Why linguistic diversity does not mean India is cosmopolitan

While a number of people speak various languages, they remain geographically segregated.

india Updated: Aug 30, 2018 13:23 IST
Vijdan Mohammad Kawoosa
Hindustan Times, New Delhi

That India is a diverse country in terms of languages is well known. The 2011 census lists 121 different mother-tongues spoken by Indians. Fourteen of these languages have at least 10 million speakers. This is more than the population of many European countries. But these headline numbers on diversity should not be interpreted as proof of India being a cosmopolitan region in terms of languages. This means that while there is a sizeable number of Indians speaking various languages, they are mostly geographically segregated.


A Mint article by Karthik Shashidhar applied the Herfindahl-Hirschman Index (HHI) on recently released language data from the 2011 census to measure linguistic diversity across Indian states.

The HHI is normally used to measure monopoly power of firms operating in a market and calculated as sum of squares of market share of firms in a market. The inverse of this value represents the effective number of sellers. For example, if two firms had a share of 50% each in a given market, then the HHI would take a value of 0.5 (0.25+0.25) and the effective number of firms would be 2 (1/0.5). If these firms had a market share of 90% and 10% respectively, the HHI would have taken a value of 0.82 and the effective number of sellers would be 1.21. As is clear, the index is useful to measure the skewness (or lack of it) of the languages spoken in a region.
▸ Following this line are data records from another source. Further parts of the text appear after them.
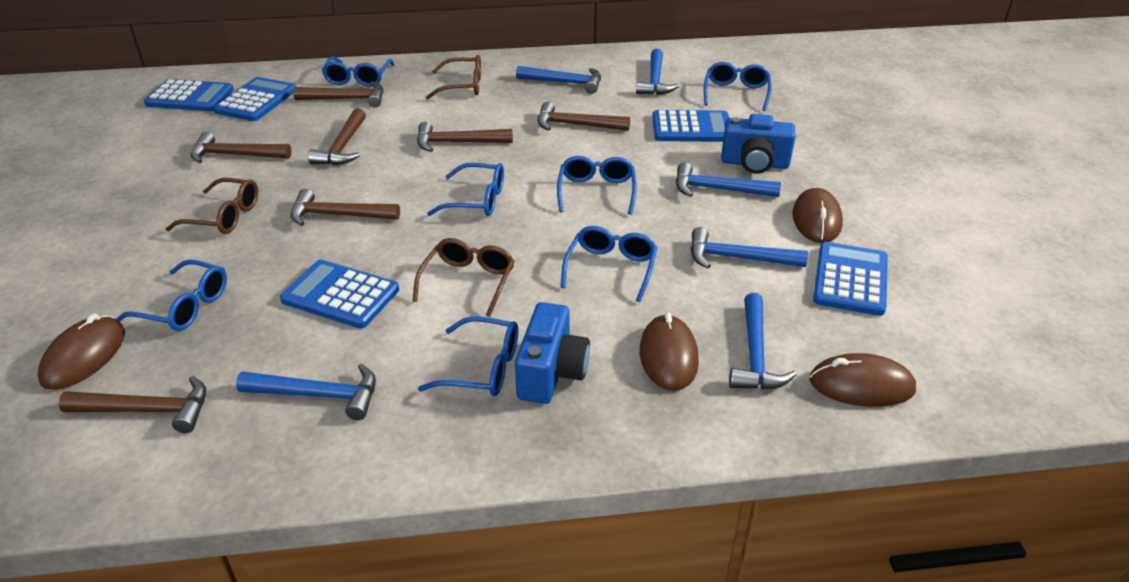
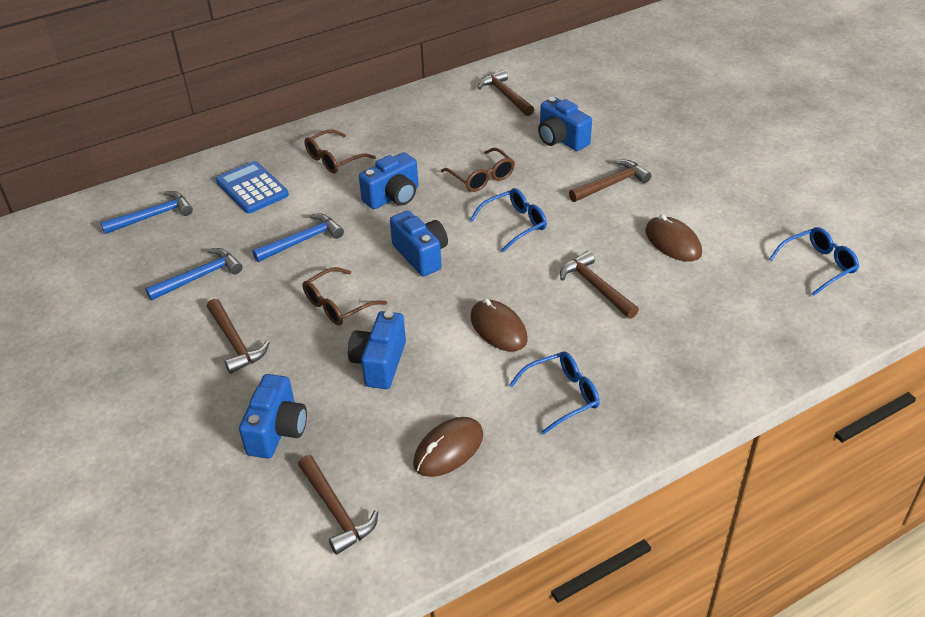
blue calculator: 5 -> 1
blue camera: 2 -> 5
blue glasses: 7 -> 3
blue hammer: 6 -> 3
brown hammer: 7 -> 5
brown mouse: 4 -> 3

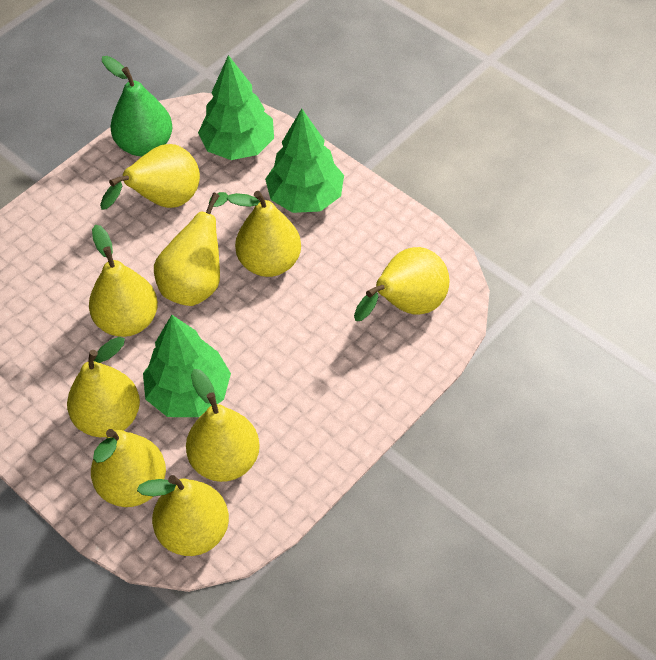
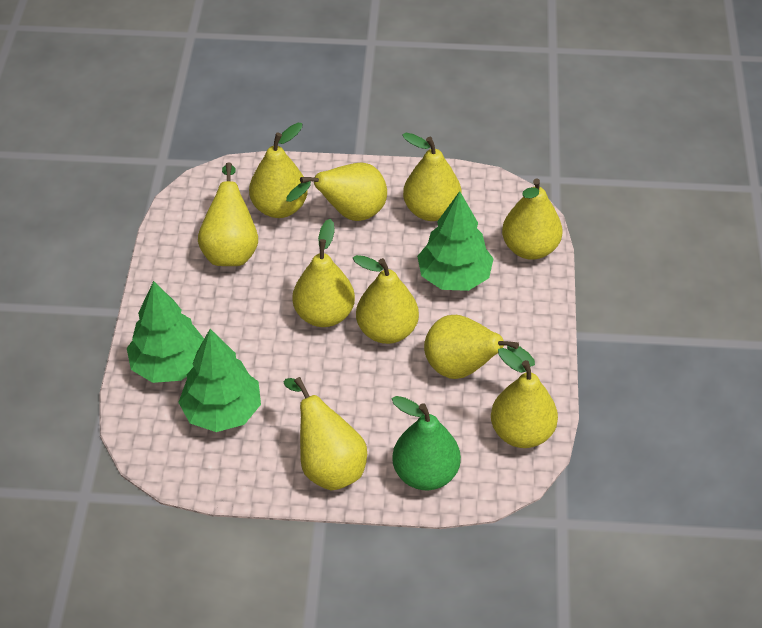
yellow pear: 9 -> 10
HT has applied the HHI method at the district level to get an even more disaggregated picture of linguistic diversity in India. There were 640 districts in India during the time of the 2011 census. Out of these there were only 21 districts where the effective number of languages spoken is greater than or equal to four. In as many as 428 districts, the effective number of languages spoken is less than or equal to 1.5.

These results present a very different picture from a similar analysis at the national level. The effective number of languages is 4.6 at the national level. Dimapur district in Nagaland has the highest linguistic diversity in India, where the effective number of languages is 9.8. (Chart 1: Districts by effective number of languages)


Urban regions have a marginally higher linguistic diversity. The average effective number of languages in urban areas is 1.75 against 1.51 in rural areas. There are 19 districts which have over 90% urban population. These also include the national capital city of Delhi. Among them, nine districts of Delhi have an average of only 1.4 effective languages. This is much lower compared to many other big metropolitan cities. Bangalore (3.85), Mumbai (4.25), Hyderabad (2.62) and Kolkata (2.24) are some examples. (Chart 2: Effective number of languages in districts with 90% plus urban population).


Our analysis also shows that the districts where Hindi is the single largest mother tongue have low linguistic diversity as compared to other regions. The average effective number of languages in Hindi-dominated districts is 1.27 compared to 1.86 elsewhere. To be sure, there are many languages within the broad category of Hindi itself.

In states such as Bihar, more people report dialects such as Bhojpuri and Magadhi as their mother-tongue than Hindi per se. Among the languages with over 10 million speakers, Hindi is the only language which breaks down into multiple major dialects. If one were to measure the linguistic diversity at the dialect level, the effective number of languages would go up significantly in Hindi speaking states. (Chart 3: Effective number of languages in Hindi speaking states at language-level and dialect-level)


These statistics are perhaps proof that the proverbial Hindi belt is actually a much more cosmopolitan region in terms of languages if one sheds the monolithic view on Hindi.